On Saturday 24 February, the UN Security Council unanimously issued a 30-day humanitarian ceasefire resolution in Syria to provide medical support and food to civilians. The resolution faced opposition from the Russian delegation, as longtime supporters of Syrian President Bashar al-Assad deemed it unrealistic to have an immediate ceasefire.
The initial vote, initially scheduled for Friday, was thereby delayed to accommodate Russia’s demands. Nikki Haley, the U.S. Ambassador to the U.N. tweeted, “Unbelievable that Russia is stalling a vote on a ceasefire allowing humanitarian access in Syria.”

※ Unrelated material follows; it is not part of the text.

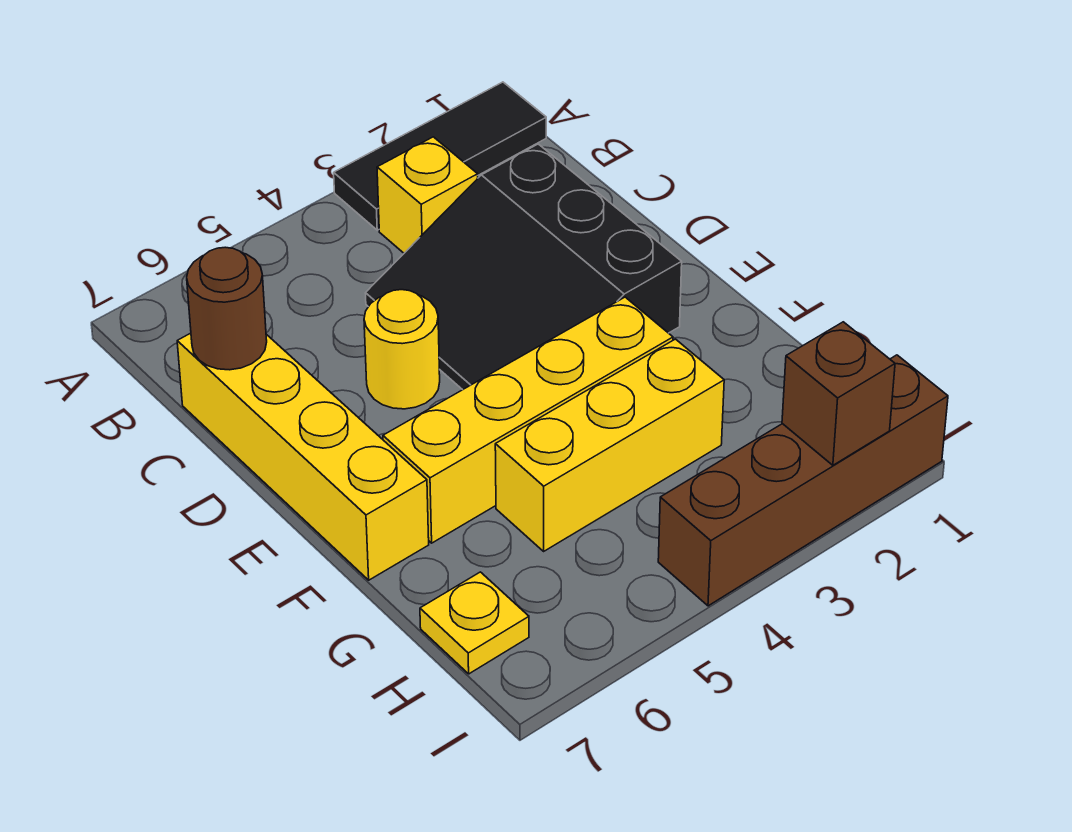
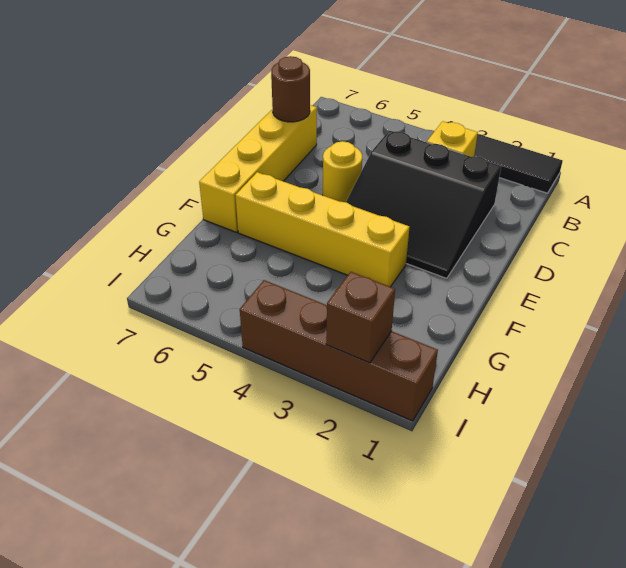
black slope C2:E4 level 1 top 2 -> black slope C2:E4 level 1 top C
yellow brick G3:G5 level 1 -> none
yellow plate H7 level 1 -> none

Russia demanded the removal of the need for a specific time-frame. Consequently, the text now reads the ceasefire should be implemented “without delay” instead of the initial 72 hours requirement. In addition, the resolution does not include the Islamic state and al-Qaeda, who have been accused of supporting Syrian rebels. This loophole will give Russia the right to continue their bombings, according to Elizabeth Tsurkov of the Israeli think tank, the Forum for Regional Thinking.

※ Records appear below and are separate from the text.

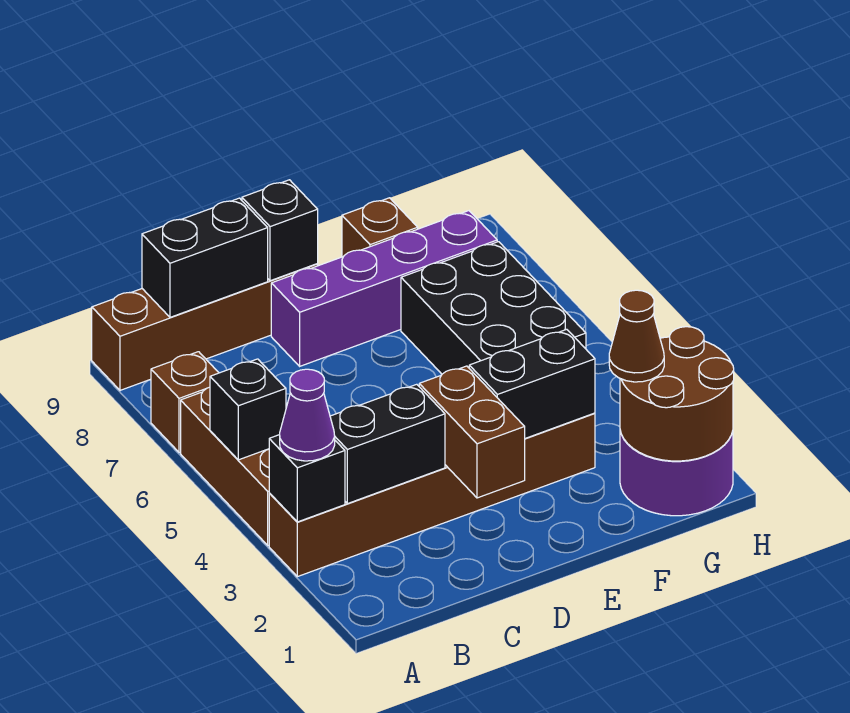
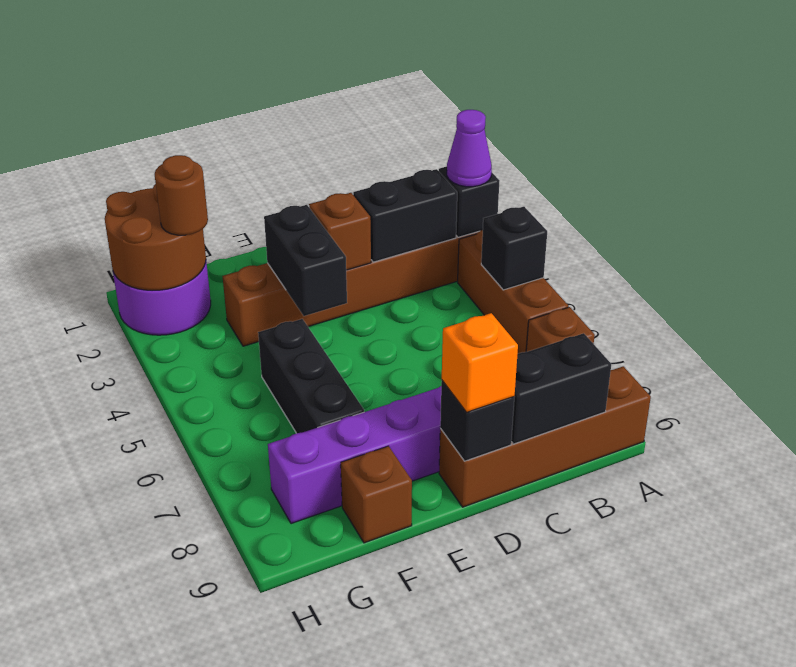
brown brick D2:D3 level 2 -> brown brick D3 level 2
none -> orange brick D9 level 3
black brick E3:F3 level 2 -> black brick E3:E4 level 2
black brick F5:G7 level 1 -> black brick F5:F7 level 1
brown cone G2 level 3 -> brown round brick G2 level 3

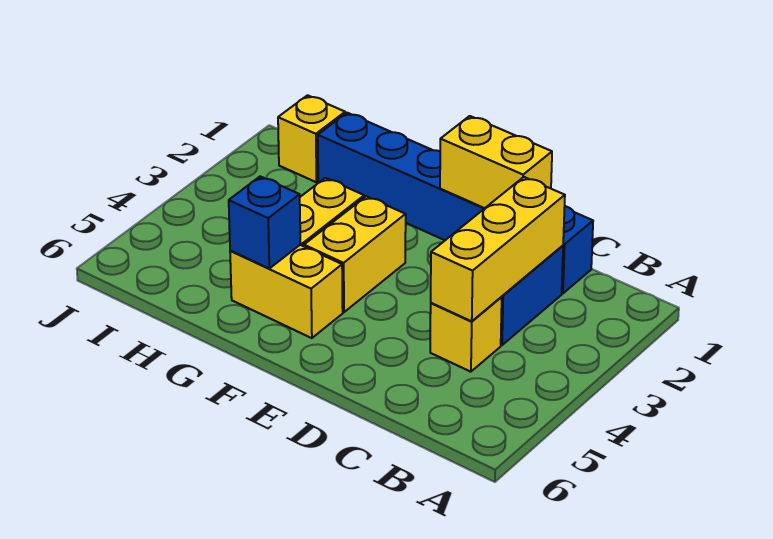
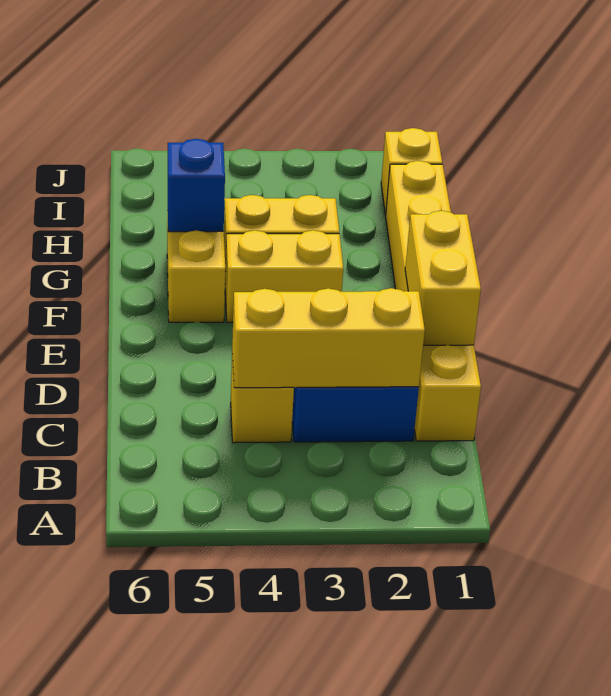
blue brick C1:H1 level 1 -> yellow brick C1:H1 level 1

According to SANA, in response to the ceasefire resolution Bashar Ja’afari, the Syrian UN Ambassador stated, “We practice a sovereign right of self-defense, and we will continue to fight terrorism wherever it is found on Syrian soil.”
The move came after one of the bloodiest weeks in Syria’s seven-year civil war which killed half a million people. Médecins Sans Frontières reported that over 520 people have died and thousands have been injured in a series of bombings last week in Eastern Ghouta, which were reminiscent of the fall of East Aleppo in 2016. NPR’s Lama Al-Arian said, “Airstrikes, artillery shells and barrels filled with TNT are being dropped on neighbourhoods that are heavily populated by civilians who have no way to escape.”
The bombings, which targeted medical facilities in particular, left doctors and rescuers overwhelmed, and in response, several makeshift hospitals sprung up in the region.
Louisa Loveluck, a reporter from Washington Post Middle East said, “The stories we’ve heard from residents this week are among the worst we’ve heard during the entire war.” She also went on to note that, “the area is so under-equipped that doctors are left in a position to choose who lives and who dies because they don’t have the resources to treat everyone.”
CNN recently reported that most of the people who have been killed include children, women and the elderly. This claim was corroborated by the Syrian Observatory for Human Rights, which determined that around 120 children are dead. The UN’s Children’s Fund expressed their shock, stating, “no words will do justice to the children killed, their mothers, their fathers and their loved ones”.
The escalation in bombardment is due to a push from President Assad to finally put an end to the forces working against him. However, authorities and activists from around the world, such as Staffan de Mistura, a UN Syria envoy, fear a repeat of the fight in Aleppo and believe the war is far from over.